みゆきの何気ない一言が、こんなにも加納に重く圧し掛かる。
「……そうかな、」
りりかが加納の来訪を喜ぶはずがないことを、何より加納自身がよく知っていた。
地球はとにかく暑い。もうこのまま倒れてしまえればどんなに楽か。
曖昧に微笑むとあとはみゆきの一歩後ろをただひたすら黙って進んだ。
小さな丘の上にその教会は、まるで絵に描いたように立っていた。
知っている顔も、知らない顔も、そこにはたくさんの人がいて、ただどの人もたった二人。森谷りりかと宇崎星夜の幸せを願っている、そんな顔をしていた。
カランカラン、と明るく澄んだ音色が、丘の辺り一帯を包んだ。それまでざわざわとおしゃべりに熱中していた人々がしんと静まり返る。重い扉がず、ず、と何かを引きずるような音を立てて開き、そこに、二人が現れた。
「きゃありりか、おめでとー!」
「素敵ですわ、りりかさん!」
友人たちの声につられたように、周りの大人も口々に声を掛ける。
「星夜、りりかを幸せにしなかったら蹴っ飛ばすからな!」
「よかったな兄ちゃん、姉ちゃん取られなくて!」
なんて、なんて幸せそうなんだろう。
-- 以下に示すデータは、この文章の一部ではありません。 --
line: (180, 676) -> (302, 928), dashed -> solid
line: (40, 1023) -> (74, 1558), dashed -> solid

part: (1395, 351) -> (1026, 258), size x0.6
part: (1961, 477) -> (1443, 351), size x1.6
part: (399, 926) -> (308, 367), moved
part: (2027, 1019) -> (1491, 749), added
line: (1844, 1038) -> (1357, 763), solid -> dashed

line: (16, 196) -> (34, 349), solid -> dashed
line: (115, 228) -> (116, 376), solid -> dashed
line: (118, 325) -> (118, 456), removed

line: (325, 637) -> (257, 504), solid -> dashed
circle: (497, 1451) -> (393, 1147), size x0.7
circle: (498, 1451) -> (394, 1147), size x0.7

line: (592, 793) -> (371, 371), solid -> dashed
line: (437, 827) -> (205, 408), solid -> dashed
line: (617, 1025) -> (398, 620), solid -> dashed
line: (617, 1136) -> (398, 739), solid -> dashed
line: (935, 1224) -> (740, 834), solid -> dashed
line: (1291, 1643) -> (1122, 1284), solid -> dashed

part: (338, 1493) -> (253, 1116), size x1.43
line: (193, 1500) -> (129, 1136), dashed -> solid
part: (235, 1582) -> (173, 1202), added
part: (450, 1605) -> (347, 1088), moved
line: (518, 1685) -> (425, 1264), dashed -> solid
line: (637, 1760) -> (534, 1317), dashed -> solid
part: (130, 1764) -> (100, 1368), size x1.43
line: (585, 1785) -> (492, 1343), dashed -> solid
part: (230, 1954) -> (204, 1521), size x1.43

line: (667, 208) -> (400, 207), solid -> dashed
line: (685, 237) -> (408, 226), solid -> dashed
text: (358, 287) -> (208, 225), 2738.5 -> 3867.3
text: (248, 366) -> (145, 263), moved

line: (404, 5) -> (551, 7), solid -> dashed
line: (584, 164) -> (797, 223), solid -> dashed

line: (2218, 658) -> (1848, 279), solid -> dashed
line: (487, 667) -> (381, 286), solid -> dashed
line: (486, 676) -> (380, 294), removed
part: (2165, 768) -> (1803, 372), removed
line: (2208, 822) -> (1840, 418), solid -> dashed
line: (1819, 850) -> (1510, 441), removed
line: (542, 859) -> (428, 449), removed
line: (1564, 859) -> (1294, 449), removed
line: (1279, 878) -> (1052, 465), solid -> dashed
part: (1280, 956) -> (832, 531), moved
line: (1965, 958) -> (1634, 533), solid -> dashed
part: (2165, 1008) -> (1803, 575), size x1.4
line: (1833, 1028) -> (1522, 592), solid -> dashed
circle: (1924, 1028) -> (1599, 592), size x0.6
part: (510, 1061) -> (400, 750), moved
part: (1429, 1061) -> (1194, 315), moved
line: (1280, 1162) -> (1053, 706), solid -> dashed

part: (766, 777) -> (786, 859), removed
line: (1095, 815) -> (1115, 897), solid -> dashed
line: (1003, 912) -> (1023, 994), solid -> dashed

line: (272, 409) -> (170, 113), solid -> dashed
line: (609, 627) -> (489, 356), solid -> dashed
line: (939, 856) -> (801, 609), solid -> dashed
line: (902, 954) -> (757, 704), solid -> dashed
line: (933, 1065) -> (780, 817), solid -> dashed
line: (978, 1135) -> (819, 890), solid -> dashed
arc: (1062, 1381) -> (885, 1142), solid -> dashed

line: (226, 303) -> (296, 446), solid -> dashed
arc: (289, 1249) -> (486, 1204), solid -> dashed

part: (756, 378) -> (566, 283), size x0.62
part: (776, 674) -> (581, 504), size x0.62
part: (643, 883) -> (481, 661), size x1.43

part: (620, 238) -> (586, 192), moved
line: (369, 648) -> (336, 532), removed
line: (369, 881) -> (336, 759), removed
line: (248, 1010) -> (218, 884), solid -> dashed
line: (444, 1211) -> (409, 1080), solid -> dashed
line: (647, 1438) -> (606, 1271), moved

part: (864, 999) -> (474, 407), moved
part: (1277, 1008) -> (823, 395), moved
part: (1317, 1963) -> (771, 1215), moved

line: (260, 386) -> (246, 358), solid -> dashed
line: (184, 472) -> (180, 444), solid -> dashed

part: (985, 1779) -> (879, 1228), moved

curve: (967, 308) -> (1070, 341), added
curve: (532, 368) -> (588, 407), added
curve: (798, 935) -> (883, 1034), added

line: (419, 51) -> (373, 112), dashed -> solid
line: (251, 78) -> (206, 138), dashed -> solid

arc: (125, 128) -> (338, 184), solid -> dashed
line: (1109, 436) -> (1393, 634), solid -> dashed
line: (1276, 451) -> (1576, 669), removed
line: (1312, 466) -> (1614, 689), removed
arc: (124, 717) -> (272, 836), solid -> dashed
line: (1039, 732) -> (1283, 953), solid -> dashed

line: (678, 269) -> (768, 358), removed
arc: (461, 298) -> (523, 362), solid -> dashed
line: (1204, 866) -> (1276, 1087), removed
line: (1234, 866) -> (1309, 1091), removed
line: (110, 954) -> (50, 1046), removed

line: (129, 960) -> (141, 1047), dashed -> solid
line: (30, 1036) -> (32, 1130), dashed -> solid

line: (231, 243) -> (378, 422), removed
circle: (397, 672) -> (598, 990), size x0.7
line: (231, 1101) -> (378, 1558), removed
加納は喉から洩れそうになる嗚咽を必死で抑えた。潤んで見えなくなる視界に、とうとう加納は彼女を捉える。
「りりかくん……!」
数年ぶりの彼女はまるで見違えるような、素敵な女性だった。
いろいろな人に手を振り、笑顔を振りまく彼女はあの頃変身しなければ会う事の出来なかったナースエンジェルそのもので。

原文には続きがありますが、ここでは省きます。